Humanoid Self-Collision Avoidance Using Whole-Body Control with Control Barrier Functions

This work combines control barrier functions (CBFs) with a whole-body controller to enable self-collision avoidance for the MIT Humanoid. Existing reactive controllers for self-collision avoidance cannot guarantee collision-free trajectories as they do not leverage the robot's full dynamics, thus compromising kinematic feasibility. In comparison, the proposed CBF-WBC controller can reason about the robot's underactuated dynamics in real-time to guarantee collision-free motions. The effectiveness of this approach is validated in simulation. First, a simple hand-reaching experiment shows that the CBF-WBC enables the robot's hand to deviate from an infeasible reference trajectory to avoid self-collisions. Second, the CBF-WBC is combined with a linear model predictive controller (LMPC) designed for dynamic locomotion, and the CBF-WBC is used to track the LMPC predictions.
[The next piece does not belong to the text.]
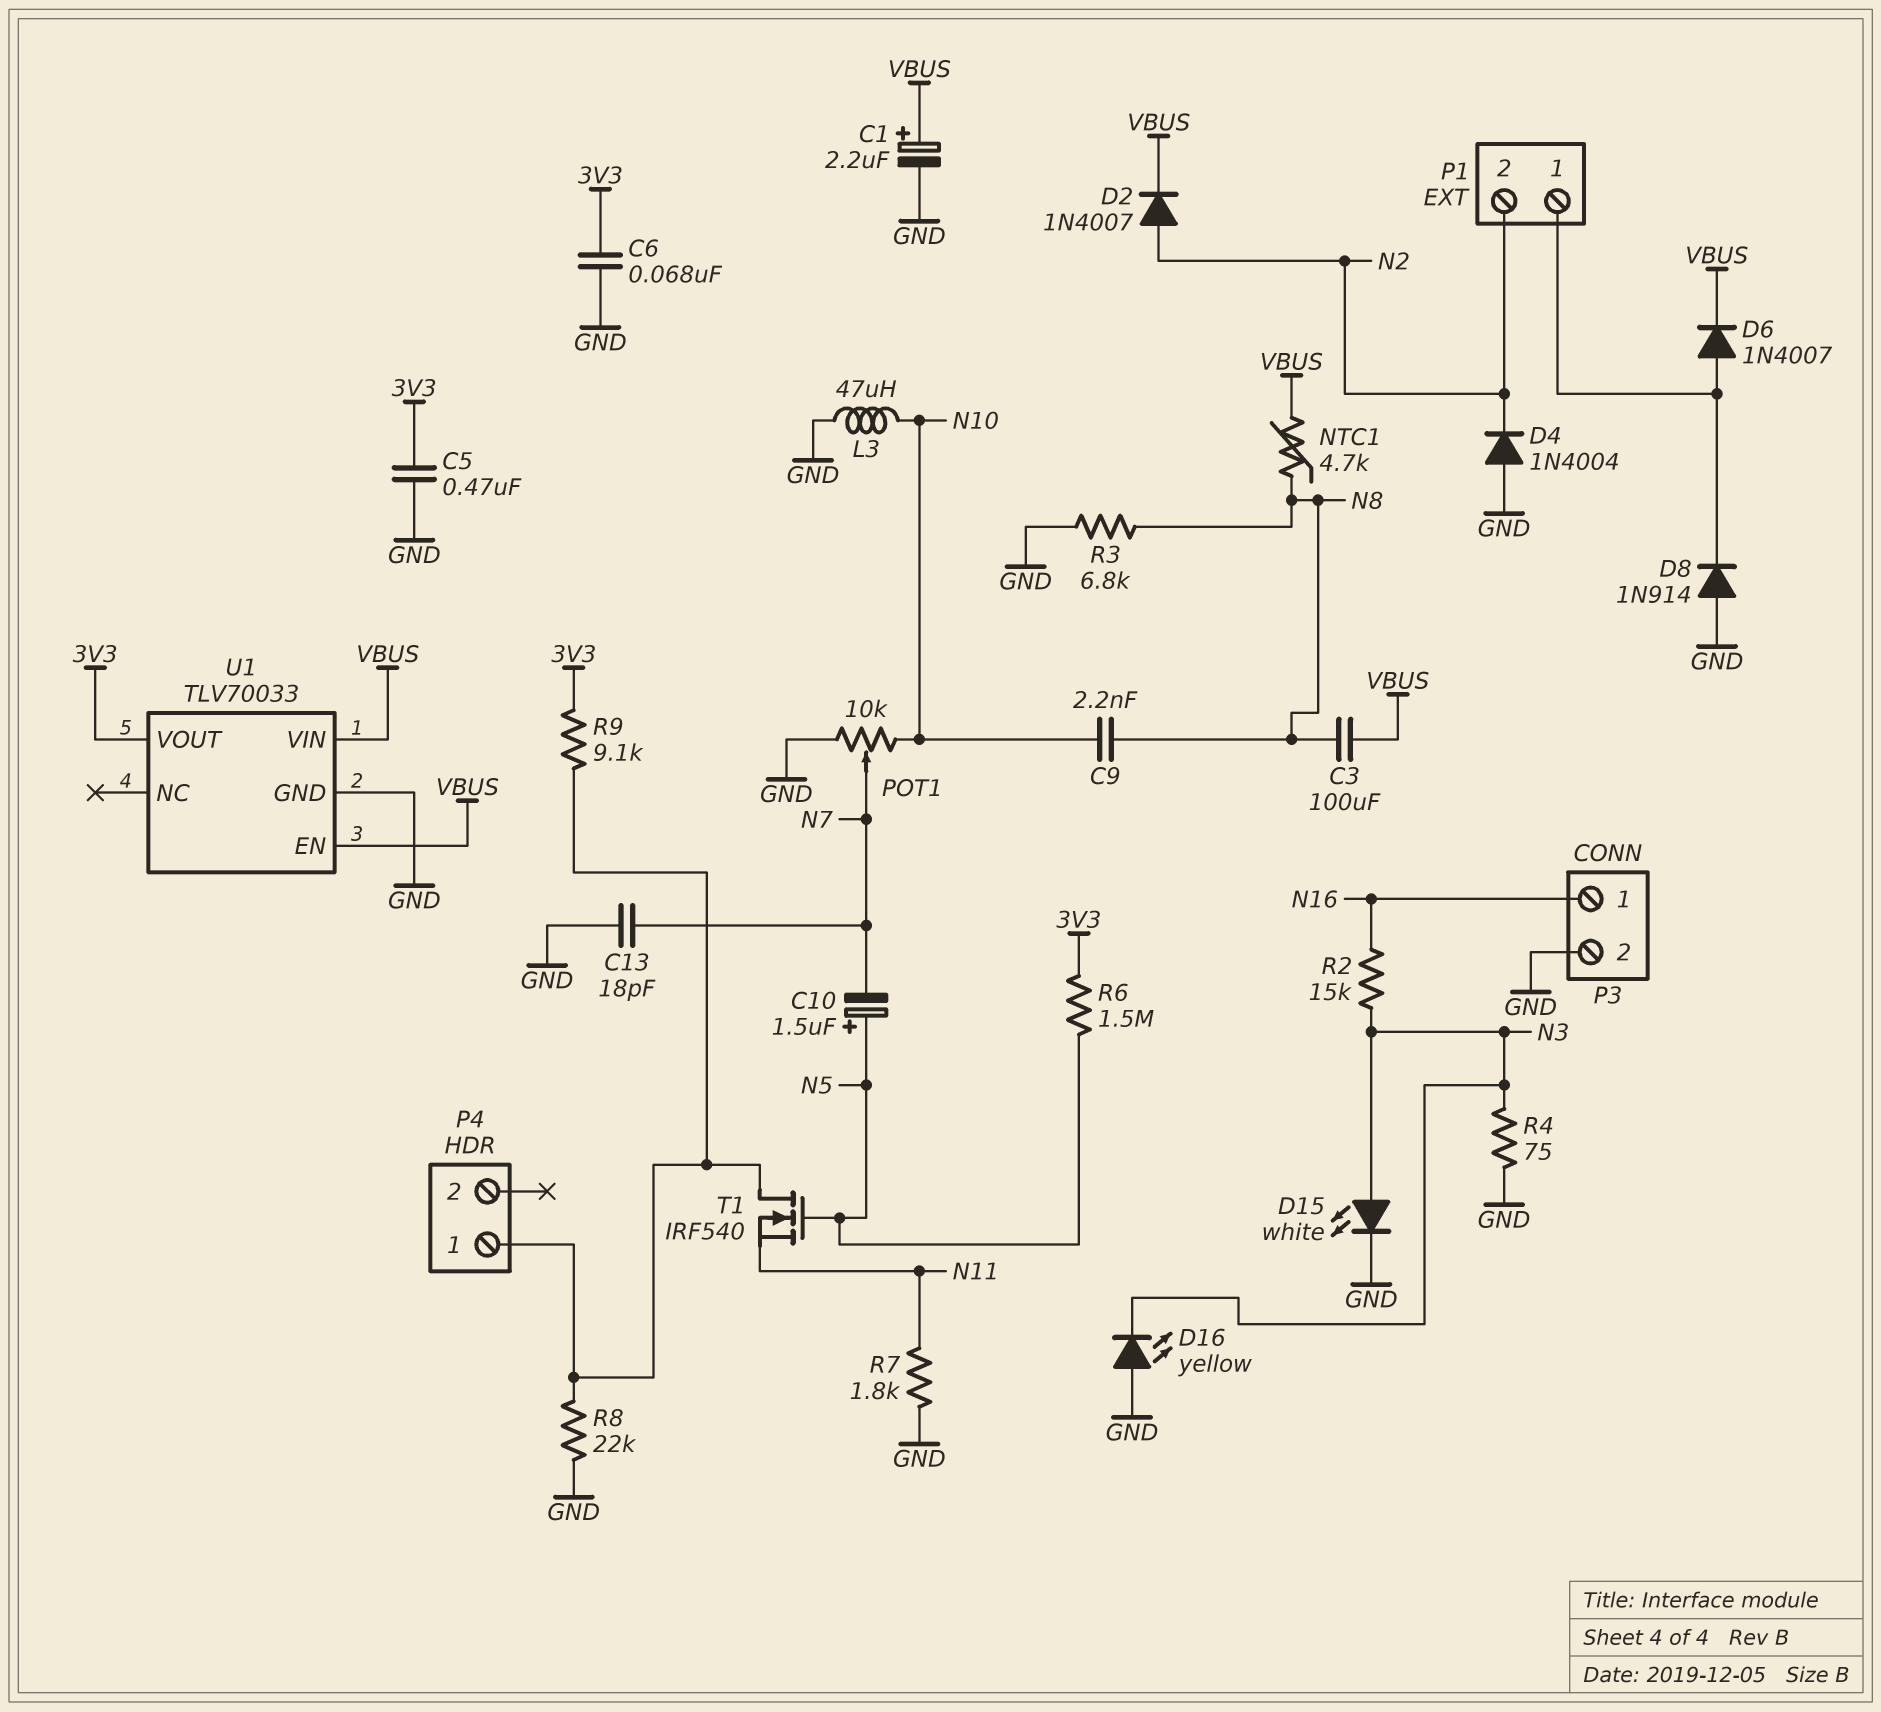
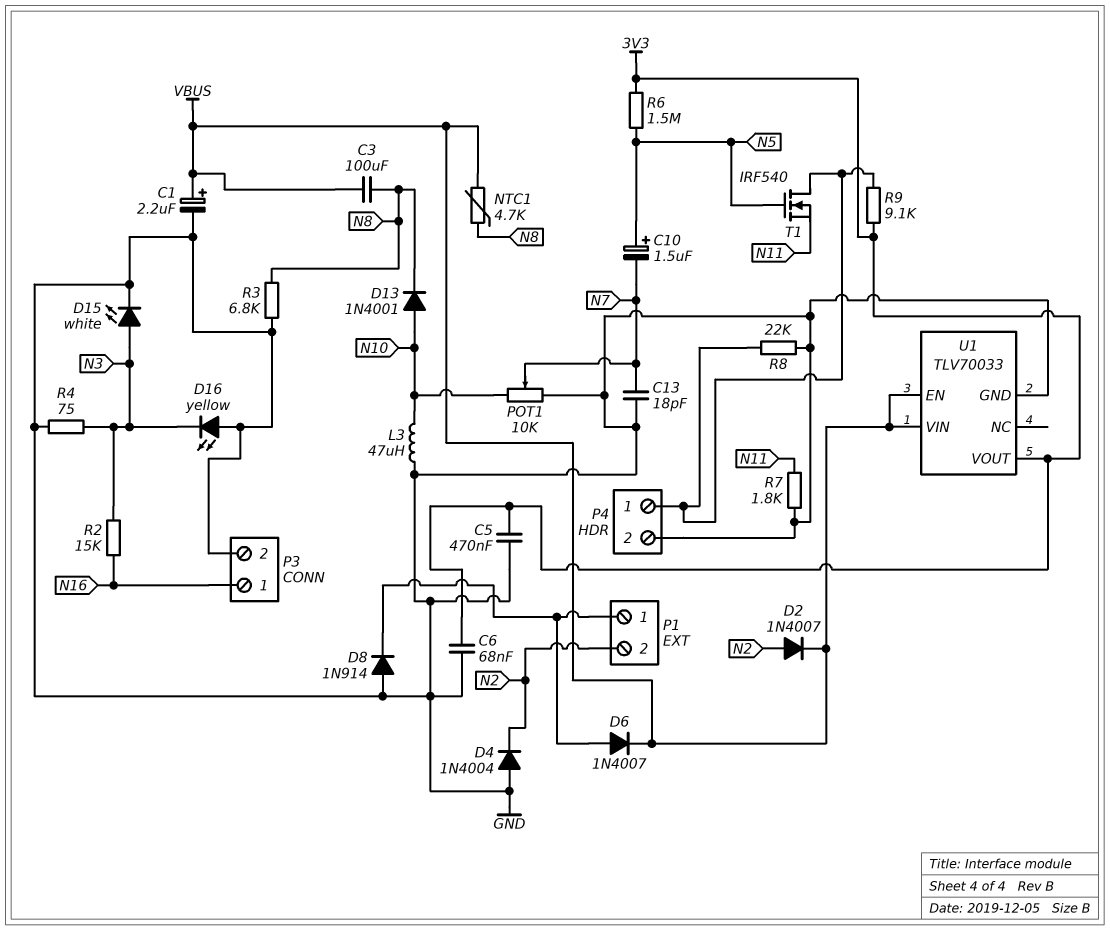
C9: 2.2nF (N8, N10) -> none
D13: none -> diode 1N4001 (A N10, K N8)
P4 pin 2: none -> GND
A centroidal angular momentum task is also used to generate arm motions that assist humanoid locomotion and disturbance recovery. Walking experiments show that CBFs allow the centroidal angular momentum task to generate feasible arm motions and avoid leg self-collisions when the footstep location or swing trajectory provided by the high-level planner are infeasible for the real robot.